Another way was to use reoccurring characters like Stan the tacky used ship, coffin and now insurance salesman. And Wally, the cartographer from Monkey Two and Lemon head, the vegetarian cannibal from Monkey One. We also continued a joke from the first game where Guybrush crawls up through a tree trunk in Curse of Monkey Island and stick his head out in the forest of the Secret of Monkey Island. And at the end of the game we had dioramas of scenes and characters from the earlier games like Herman Toothrot and the hanged man, Guybrush, Wally and LeChuck in the torture chamber from Monkey two.
But I think the best way to we kept the feel consistent from the other two games was by going back the source for inspiration- Disneyland’s Pirates of the Caribbean ride. I must have ridden that ride at least fifty times in my life, so I know it pretty well. Pirates of the Caribbean captured the feel of what we want the world of pirates to be like - beautiful, romantic and exciting. Disney did a great job of making silting throats, kidnapping brides and getting drunk with a bunch of filthy pigs seem so much fun. And we on the Monkey Island games tried to do that too.

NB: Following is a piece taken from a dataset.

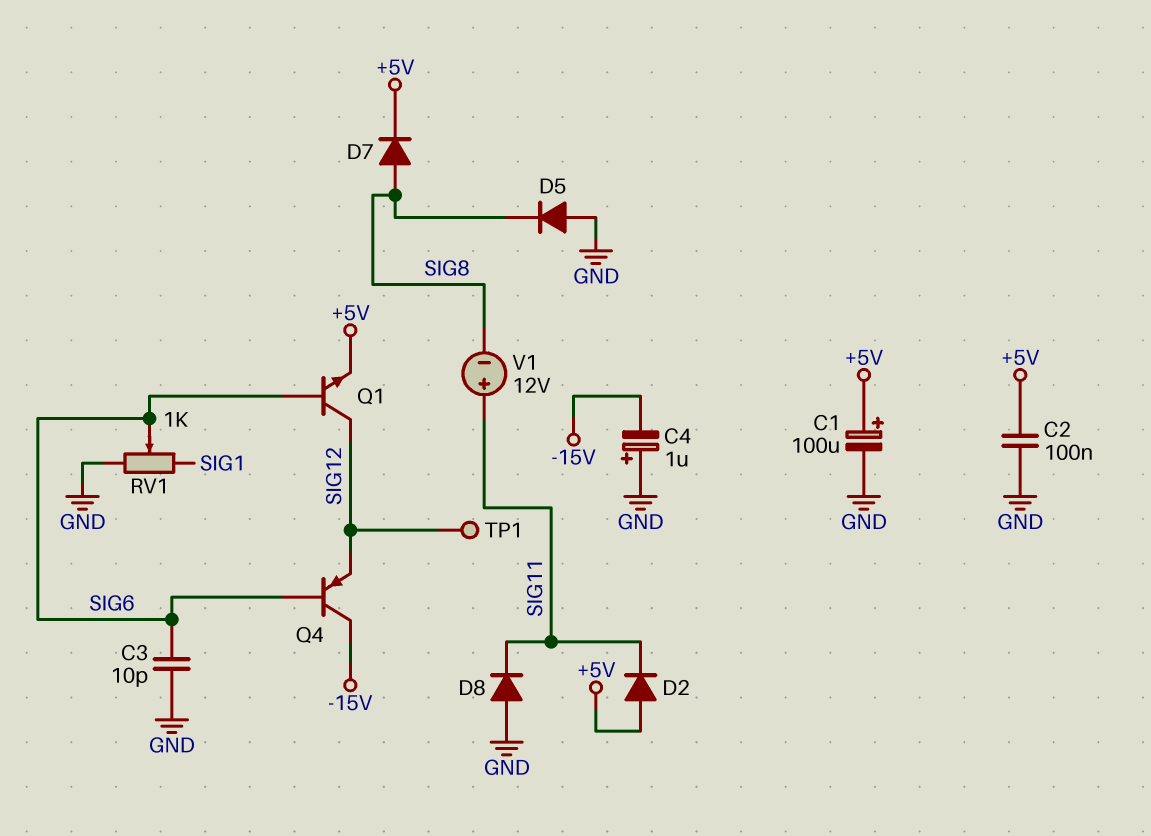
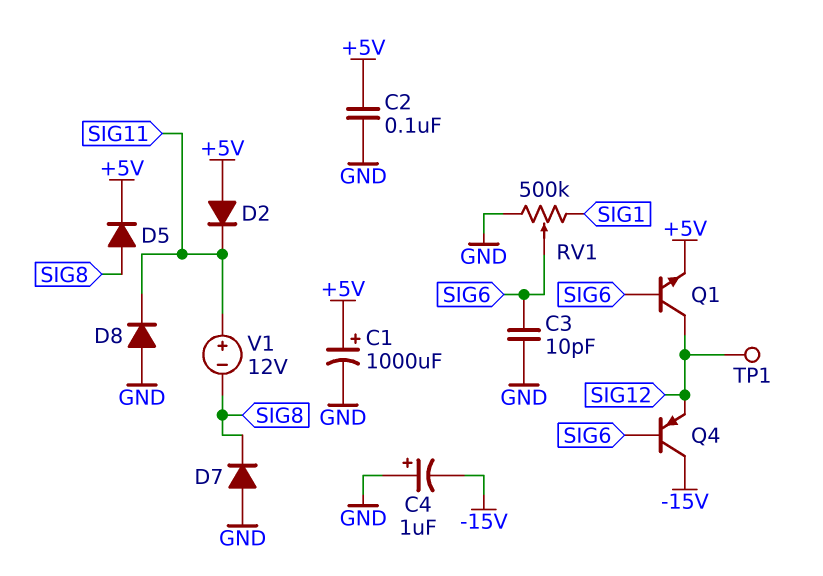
C1: 100uF (plus +5V, minus GND) -> 1000uF (plus +5V, minus GND)
D5: diode (A GND, K SIG8) -> diode (A SIG8, K +5V)
D7: diode (A SIG8, K +5V) -> diode (A GND, K SIG8)
RV1: 1k (GND, SIG1, wiper SIG6) -> 500k (GND, SIG1, wiper SIG6)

The real reason for giving this talk about the art style beside the free pass and all the hot super models this conference seems to attract, was to encourage any art director or game producer listening to think about giving your next project a unique style. It really helps give your project it’s own identify especially if your game is in a crowded genre like the first person shooter or the resource management game. Too many games settle for just looking good and but not think about looking good and different at same time. How many time is an Orc going to been green and have fangs or and elf going to be blonde with pointy ears. I know that is what most players want, but nobody knew they wanted Star Wars till George showed it to them, or nobody knew about the horrifically beautiful alien from the movie Alien till H.R Giger made his mark.
Take a risk with your art style, as long as it is quality work, and everybody likes the direction you are going, it will work out. It did for us.